Mr. Justice Eakin
delivered the opinion of the court.
The ground on which this motion is based is that the appeal was not taken within 60 days from the date of the decree, and that service was not made on the Sheflers. Laws of 1913, page 617, amending Section 550, L. O. L., provides, among other things:
“An appeal * * shall be taken by serving and filing the notice of appeal, within 60 days from the entry of the * * decree. * * ”
The decree in this case was rendered April 30, 1914. The notice of appeal was served by mail. In the return of service it does not appear when or where the service was made, except that the affidavit of mailing was sworn to June 29,1914. Geo. C. Shefler and Belle M. Shefler were not served although they were the debtors on said note, against whom a personal judgment for $75,000 was rendered in the decree appealed from. The notice, with the return indorsed thereon, was filed June 30th.

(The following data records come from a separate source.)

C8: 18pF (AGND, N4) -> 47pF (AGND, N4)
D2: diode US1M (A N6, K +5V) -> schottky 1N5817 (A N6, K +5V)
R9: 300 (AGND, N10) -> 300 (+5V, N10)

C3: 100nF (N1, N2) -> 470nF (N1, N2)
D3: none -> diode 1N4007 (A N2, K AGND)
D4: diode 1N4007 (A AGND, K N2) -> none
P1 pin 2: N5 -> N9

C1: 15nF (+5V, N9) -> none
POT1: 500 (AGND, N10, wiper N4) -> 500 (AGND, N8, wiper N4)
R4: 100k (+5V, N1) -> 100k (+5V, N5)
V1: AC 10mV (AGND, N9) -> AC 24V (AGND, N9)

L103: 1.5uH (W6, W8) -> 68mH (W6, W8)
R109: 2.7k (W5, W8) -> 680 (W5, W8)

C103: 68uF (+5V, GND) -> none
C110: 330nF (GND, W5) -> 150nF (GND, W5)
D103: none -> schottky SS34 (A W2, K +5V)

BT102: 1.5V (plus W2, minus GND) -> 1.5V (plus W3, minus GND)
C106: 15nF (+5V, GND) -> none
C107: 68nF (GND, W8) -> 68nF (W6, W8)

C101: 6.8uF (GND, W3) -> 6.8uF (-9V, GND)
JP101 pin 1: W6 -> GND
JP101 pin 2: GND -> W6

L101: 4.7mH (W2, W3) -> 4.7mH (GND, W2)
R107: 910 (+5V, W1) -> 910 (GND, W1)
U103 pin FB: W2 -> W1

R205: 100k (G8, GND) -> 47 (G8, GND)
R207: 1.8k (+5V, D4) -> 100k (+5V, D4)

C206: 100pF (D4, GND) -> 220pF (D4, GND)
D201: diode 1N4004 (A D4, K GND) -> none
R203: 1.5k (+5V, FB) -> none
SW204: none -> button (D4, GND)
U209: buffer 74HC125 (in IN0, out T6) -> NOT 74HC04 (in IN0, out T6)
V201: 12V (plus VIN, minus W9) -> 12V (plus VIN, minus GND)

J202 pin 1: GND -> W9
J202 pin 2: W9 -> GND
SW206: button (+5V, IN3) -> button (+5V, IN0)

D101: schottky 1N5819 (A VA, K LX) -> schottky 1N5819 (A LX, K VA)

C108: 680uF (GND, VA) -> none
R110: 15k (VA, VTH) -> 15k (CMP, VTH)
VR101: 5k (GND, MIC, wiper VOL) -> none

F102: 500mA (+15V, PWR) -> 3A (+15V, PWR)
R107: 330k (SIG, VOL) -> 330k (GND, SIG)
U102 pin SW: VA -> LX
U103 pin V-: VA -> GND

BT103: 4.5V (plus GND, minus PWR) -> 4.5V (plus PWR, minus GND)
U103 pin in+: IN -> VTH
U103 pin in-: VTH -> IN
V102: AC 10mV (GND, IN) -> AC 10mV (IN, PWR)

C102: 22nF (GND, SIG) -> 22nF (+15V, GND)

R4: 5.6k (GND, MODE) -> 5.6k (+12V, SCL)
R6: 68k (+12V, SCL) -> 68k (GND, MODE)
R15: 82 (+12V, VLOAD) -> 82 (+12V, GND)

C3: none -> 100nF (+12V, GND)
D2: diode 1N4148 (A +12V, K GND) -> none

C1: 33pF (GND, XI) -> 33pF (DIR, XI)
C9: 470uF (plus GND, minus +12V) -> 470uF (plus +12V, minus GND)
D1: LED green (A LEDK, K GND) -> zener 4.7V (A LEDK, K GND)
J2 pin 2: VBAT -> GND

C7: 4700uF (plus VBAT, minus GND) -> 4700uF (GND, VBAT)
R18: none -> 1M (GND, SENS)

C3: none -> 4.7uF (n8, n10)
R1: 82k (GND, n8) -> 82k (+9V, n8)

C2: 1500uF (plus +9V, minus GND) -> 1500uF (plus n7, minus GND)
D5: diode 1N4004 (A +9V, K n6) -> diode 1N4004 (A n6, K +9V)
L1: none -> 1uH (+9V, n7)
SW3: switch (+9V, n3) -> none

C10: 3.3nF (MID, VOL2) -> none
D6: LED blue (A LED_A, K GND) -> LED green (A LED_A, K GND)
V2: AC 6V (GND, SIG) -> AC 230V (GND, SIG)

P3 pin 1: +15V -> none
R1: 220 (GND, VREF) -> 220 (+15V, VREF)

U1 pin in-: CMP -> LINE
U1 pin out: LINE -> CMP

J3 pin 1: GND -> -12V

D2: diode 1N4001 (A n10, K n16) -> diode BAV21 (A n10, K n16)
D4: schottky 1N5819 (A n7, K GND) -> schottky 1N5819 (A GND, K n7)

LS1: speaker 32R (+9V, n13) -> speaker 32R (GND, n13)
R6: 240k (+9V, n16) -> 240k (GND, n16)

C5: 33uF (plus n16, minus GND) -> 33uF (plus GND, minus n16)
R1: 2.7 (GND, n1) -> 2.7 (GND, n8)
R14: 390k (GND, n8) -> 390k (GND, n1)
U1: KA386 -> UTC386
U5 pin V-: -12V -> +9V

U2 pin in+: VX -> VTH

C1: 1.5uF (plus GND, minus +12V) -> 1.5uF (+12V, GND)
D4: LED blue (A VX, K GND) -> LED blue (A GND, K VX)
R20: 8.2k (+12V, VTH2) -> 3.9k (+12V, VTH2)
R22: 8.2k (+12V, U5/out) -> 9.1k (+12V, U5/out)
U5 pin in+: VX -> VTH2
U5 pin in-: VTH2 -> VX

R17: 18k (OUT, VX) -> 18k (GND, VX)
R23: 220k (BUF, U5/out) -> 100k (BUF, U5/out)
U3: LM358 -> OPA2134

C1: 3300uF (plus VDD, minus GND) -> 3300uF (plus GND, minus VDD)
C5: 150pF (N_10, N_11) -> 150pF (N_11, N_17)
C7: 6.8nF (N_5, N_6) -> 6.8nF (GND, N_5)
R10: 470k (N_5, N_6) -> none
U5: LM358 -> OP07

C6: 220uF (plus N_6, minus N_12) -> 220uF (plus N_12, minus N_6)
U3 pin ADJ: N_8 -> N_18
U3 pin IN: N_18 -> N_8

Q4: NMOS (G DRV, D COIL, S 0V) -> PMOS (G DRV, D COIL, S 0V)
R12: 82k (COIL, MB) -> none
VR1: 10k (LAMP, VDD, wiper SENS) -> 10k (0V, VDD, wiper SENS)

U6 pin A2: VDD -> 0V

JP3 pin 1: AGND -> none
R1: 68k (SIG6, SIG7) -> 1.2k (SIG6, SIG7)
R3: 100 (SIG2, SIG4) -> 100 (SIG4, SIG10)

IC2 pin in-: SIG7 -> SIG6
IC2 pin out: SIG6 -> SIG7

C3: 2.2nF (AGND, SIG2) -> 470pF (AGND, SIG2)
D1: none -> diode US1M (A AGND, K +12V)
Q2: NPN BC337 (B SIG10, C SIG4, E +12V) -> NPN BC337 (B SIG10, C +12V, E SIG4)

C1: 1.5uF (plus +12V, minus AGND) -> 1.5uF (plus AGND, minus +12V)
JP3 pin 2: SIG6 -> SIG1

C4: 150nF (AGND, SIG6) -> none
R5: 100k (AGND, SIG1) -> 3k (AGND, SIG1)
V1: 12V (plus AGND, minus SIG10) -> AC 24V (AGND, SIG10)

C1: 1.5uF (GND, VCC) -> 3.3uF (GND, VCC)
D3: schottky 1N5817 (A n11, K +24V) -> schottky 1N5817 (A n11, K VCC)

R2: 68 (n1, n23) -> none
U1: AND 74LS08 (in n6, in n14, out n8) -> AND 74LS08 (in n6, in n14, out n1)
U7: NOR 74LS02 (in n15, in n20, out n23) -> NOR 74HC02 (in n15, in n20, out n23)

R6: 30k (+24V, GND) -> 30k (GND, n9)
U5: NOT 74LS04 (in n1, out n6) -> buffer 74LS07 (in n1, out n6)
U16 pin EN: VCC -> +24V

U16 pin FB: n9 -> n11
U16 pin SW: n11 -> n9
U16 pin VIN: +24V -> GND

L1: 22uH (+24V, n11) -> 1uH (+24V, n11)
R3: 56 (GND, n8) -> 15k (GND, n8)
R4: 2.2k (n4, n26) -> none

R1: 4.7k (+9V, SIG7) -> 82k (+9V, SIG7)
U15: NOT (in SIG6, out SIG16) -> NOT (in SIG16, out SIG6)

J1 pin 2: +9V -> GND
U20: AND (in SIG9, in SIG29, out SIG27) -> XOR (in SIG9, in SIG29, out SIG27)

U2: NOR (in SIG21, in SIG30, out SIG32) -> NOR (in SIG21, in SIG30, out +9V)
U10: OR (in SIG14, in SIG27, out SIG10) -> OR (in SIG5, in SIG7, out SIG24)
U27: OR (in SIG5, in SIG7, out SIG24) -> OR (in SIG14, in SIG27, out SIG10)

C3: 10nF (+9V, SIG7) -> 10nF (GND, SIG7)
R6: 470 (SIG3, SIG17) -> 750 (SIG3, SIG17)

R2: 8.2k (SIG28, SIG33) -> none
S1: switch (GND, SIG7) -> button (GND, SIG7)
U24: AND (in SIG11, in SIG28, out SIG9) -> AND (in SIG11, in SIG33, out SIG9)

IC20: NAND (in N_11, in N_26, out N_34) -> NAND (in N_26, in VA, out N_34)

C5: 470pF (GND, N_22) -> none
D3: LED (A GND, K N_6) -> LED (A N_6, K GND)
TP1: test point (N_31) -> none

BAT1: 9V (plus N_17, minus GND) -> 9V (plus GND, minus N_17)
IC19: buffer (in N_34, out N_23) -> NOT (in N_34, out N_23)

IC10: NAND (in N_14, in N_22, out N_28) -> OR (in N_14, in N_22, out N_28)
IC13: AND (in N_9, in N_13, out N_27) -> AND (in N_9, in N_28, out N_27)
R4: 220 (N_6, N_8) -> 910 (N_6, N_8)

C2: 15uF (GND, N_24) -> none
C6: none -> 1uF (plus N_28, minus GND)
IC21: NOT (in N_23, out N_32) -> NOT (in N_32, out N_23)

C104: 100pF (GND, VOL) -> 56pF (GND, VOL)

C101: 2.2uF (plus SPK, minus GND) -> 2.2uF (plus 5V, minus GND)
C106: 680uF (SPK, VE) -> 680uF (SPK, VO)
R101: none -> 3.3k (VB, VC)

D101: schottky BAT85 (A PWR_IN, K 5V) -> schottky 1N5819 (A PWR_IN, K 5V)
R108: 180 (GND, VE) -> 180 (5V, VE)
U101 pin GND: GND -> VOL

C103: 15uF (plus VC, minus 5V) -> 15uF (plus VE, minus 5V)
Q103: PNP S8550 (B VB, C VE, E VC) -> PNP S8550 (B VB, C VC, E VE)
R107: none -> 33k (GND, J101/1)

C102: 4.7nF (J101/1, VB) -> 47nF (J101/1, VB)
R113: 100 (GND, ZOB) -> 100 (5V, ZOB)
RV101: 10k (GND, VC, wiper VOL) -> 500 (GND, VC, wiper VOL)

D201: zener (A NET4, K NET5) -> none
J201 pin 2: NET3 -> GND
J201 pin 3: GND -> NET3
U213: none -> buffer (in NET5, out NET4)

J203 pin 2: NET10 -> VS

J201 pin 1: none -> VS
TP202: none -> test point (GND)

1. It is suggested that the Sheflers should have been served with the notice, but they are not adverse parties. There is no modification of the decree that can [581]*581be made on the appeal which would affect them adversely, and, as the decree -is adverse to them, they have no interest in upholding it.
2. The service of notice having been filed June 30th, it fell within the required time, as it is just 60 days from May 1st to June 30th. In the computation of time within which an act shall be done, the statute provides that the first day shall be excluded and the day on which the act is done shall be included in the count: Section 531, L. O. L. The judgment was rendered April 30th, and within 60 days thereafter the notice of appeal must have been filed. The only question involved is the computation of the time, whether the day on which the judgment was rendered, April 30th, only shall be excluded, or the next day, May 1st, shall be the day excluded. Judge E. S. Bean, in the case of Boothe v. Scriber, 48 Or. 561 (87 Pac. 887, 90 Pac. 1002), held, in computing the time for filing the transcript, that the respondent had all day the fifth day after service of the undertaking in which to except to the sufficiency of the sureties, and that the fifth day is not the day to be excluded from the count of 30 days in which to file the transcript, but the day after shall be the day excluded from the count. The decision in that case has been followed in several cases, such as Pringle Falls Power Co. v. Patterson, 65 Or. 474 (128 Pac. 820, 132 Pac. 527), which is a similar case. And in 38 Cyc. 318, where this question is fully discussed, he finally concludes that in most jurisdictions, as a day is an indivisible point of time, the act and the day on which the act is done are coextensive, and that the day on which the act is done will not be the first day to be excluded from the count. In the case of Vincent v. First Nat. Bank of Newberg, 76 Or. 579 (143 Pac. [582]*5821100), where the same question as the one here was involved, Chief Justice McBride followed the rule laid down in the Boothe Case, which we will follow as the safer rule.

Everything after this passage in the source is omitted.